NPR must figure I’ve never lived in Southern California, have never spent any time in the Mojave Desert, have never stumbled accidentally into Barstow, Calif.
But I have lived in Southern California. I have spent a great deal of time in the Mojave and in the mountains around it. And I have, quite unintentionally, stumbled upon Barstow.
(Note: Do not try this at home. For one thing, when you stumble, you look like an oaf who might as well be attending Iowa State. For another, it costs a great deal of money you probably don’t have to turn your living room into the Mojave. For another, once your living room is the Mojave, nobody will visit you, and you’ll feel deserted.)
Meanwhile, back at the narrative, Barstow is the Nebraska of California.
In the sense that no sane person would go there intentionally.
Barstow is basically Mitt Romney’s mind on cold porridge. Not to insult cold porridge or anything.
Speaking of cold porridge, what’s up with the brilliant minds we have so thoughtfully elected to the City Council?

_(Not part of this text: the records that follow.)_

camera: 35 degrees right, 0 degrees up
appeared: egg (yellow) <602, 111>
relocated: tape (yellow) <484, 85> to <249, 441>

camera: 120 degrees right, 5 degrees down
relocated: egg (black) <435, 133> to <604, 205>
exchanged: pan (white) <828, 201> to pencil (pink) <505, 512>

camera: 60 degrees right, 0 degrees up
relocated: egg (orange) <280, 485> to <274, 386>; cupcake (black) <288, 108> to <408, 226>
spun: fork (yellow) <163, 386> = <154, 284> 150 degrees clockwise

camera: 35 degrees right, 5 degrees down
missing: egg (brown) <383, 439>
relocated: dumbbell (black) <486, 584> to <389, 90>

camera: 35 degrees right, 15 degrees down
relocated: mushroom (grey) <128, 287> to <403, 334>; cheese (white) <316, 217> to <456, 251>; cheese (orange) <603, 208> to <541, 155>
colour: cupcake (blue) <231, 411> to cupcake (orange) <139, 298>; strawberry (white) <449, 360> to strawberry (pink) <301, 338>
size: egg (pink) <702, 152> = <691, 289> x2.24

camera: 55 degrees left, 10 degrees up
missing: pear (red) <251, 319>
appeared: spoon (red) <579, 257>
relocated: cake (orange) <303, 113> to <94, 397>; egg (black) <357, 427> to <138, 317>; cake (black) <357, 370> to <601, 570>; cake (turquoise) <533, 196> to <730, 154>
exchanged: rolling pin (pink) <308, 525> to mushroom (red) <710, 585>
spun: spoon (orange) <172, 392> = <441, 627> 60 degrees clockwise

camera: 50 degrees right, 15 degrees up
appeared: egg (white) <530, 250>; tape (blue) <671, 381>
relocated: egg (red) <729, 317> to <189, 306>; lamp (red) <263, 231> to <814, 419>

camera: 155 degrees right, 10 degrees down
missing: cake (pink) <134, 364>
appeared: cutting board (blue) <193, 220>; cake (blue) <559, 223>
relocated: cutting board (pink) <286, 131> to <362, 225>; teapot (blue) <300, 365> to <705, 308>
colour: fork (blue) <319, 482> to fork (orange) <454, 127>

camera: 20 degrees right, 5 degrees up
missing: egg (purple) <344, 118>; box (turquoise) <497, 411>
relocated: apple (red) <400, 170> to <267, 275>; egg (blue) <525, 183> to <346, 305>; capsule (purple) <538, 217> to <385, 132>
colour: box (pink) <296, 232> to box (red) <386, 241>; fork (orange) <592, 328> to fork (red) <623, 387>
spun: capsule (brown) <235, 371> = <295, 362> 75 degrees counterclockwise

The city councilors’ latest Einsteinian move, having already invented gravity, is to ban more than three unrelated people from living in the same domicile.
Why would they do this? you ask.
Beats me, I answer. I’m a liberal, which means I’m in favor of big government reaching into your wallet, stealing all of (or most of) your money, and using it to buy poor people brand-new Cadillacs.
Just because we liberals believe that all poor people should have brand-new Cadillacs.
But even the liberal I doesn’t believe that city government (or any government) should have the power to determine who gets to live with whom.
I mean, whatever happened to the Constitutional right of freedom of assembly.
(OK, it probably doesn’t cover living with people of one’s choosing. But why doesn’t it?)
But who is government to tell me with whom I may live and with whom I may not? That’s akin to government telling me with whom I may marry and with whom I may not.
Those are my choices. Those are your choices. They are not government’s choices.
Government should be busy buying poor people Cadillacs. Because once the Cadillac dealers make a bunch of money, some of it will trickle down to us. That’s the theory, anyway.
Well, technically, it’s a hypothesis, not a theory, as in "evolution is just a theory." Which we have all heard. A theory is like the Theory of Gravity, which the City Council invented some time ago, back when city councilors had minds instead of cold porridge.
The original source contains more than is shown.